Food insecurity deepens in Zimbabwean cities

afrol News, 8 January - While most basic foodstuffs continue to be readily available on both the formal and the parallel urban markets in Zimbabwe, their prices have climbed to unreachable levels for the majority of urban households. The cost of standard food items for low-income urban household steadily increases more than the wages.

Food insecurity has taken a firm root in the Zimbabwean countryside already some months ago, and more than half of the rural population is by now depending on food aid. Now, however, food insecurity is rapidly deepening also in the cities and towns of Zimbabwe.

According to the US agency Famine Early Warning Systems (FEWS), the prices of a standard food basket in urban Zimbabwe has increased at double speed, compared to the increase in minimum wages. Further, a growing part of the urban population is without employment and thus without incomes.

The situation is set to become even graver, as supplies are expected to decline in the coming months. Due to the ongoing drought, Zimbabwe's agricultural production will drop even more this season. "Most of the production this season will come from and be consumed by rural smallholders, leaving urban areas without adequate supply," FEWS warns in a report released yesterday evening.

Meanwhile, the Harare government's ability to address the food security crisis in the country in the next months "is seriously limited by the shrinking tax base and poor export performance of the whole economy," FEWS observes. Food imports therefore cannot be expected to compensate for the declining production.

In rural Zimbabwe, the situation currently leaves little hope. The country's most important agricultural areas have been receiving below normal rains during this rainy season. Therefore, national grain production this year "will be even lower than expected," FEWS concludes.

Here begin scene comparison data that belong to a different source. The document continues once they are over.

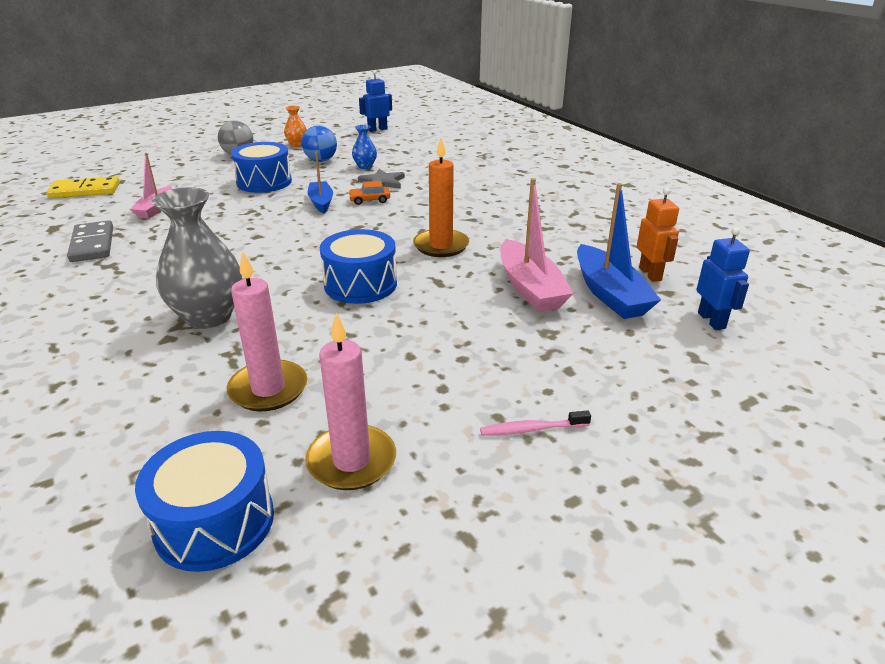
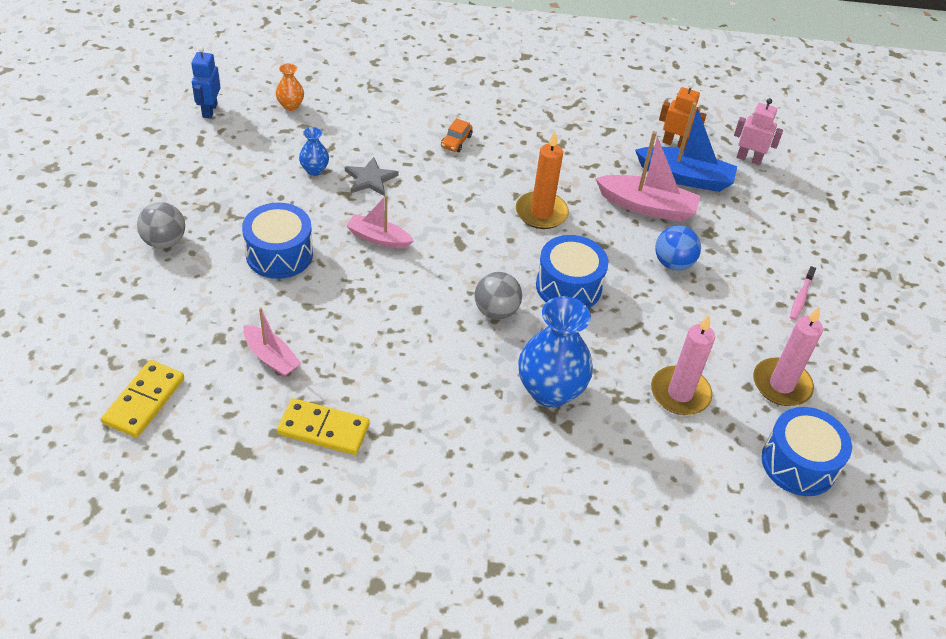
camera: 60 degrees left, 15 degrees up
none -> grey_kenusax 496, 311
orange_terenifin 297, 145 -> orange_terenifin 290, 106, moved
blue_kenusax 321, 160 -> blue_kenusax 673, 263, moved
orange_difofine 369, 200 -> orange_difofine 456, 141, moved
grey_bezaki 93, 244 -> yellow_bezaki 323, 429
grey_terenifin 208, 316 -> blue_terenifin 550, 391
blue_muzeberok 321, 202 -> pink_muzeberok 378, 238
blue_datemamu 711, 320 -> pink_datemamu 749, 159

- Staple cereal supplies in the rural areas continue to be critical, particular in the traditionally grain deficit parts of the country, the US agency says. "With limited means to earn cash income to finance trips to urban areas and procure food, most rural households are left with no option but to depend on food aid and employ consumption coping strategies."

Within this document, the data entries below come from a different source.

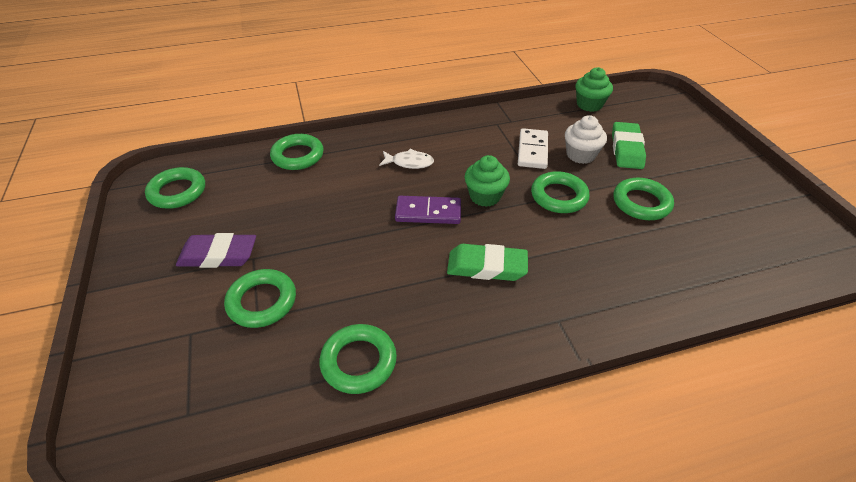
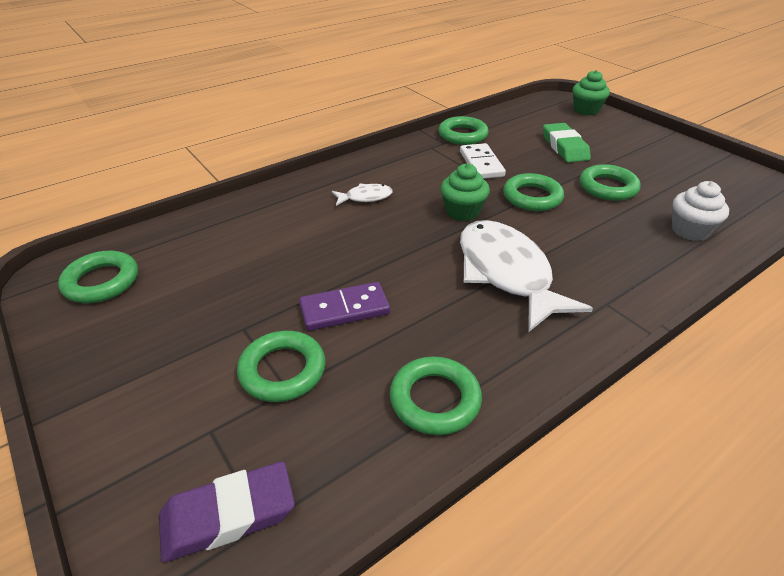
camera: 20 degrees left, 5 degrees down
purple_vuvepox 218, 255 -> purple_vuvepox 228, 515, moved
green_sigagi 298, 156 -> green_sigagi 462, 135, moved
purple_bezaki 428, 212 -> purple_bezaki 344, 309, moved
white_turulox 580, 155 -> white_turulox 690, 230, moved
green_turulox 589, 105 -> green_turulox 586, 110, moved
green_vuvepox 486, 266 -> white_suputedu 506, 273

The World Food Programme (WFP) increased the number of its food aid beneficiaries from 2.2 million in October to 2.6 million, although this only represents half of the persons in need of aid, according to WFP calculations. All in all, more than half of Zimbabwe's rural population now needs food aid.

The Zimbabwe Vulnerability Assessment Committee (ZIMVAC) estimates that about 5.02 million people in the rural areas of Zimbabwe and at least 1 million people in the urban areas will be in need of food assistance from January to March 2004.

Due to the Mugabe regime's dispute with most potential donor countries, only little aid is expected. The worsening of relations between Zimbabwe and its traditional international allies darkens the prospects of the foreign currency situation improving soon. Donor response to the UN appeal for food assistance remains lukewarm, FEWS observes.

The FEWS prediction for the coming months is pessimistic: "More and more urban poor urban households will be skipping meals, eating much less at every meal or migrating to squatter settlements, where no rent is paid. Some will even migrate to the rural areas were the cost of living is considered to be relatively lower. More are expected to pull children out of school."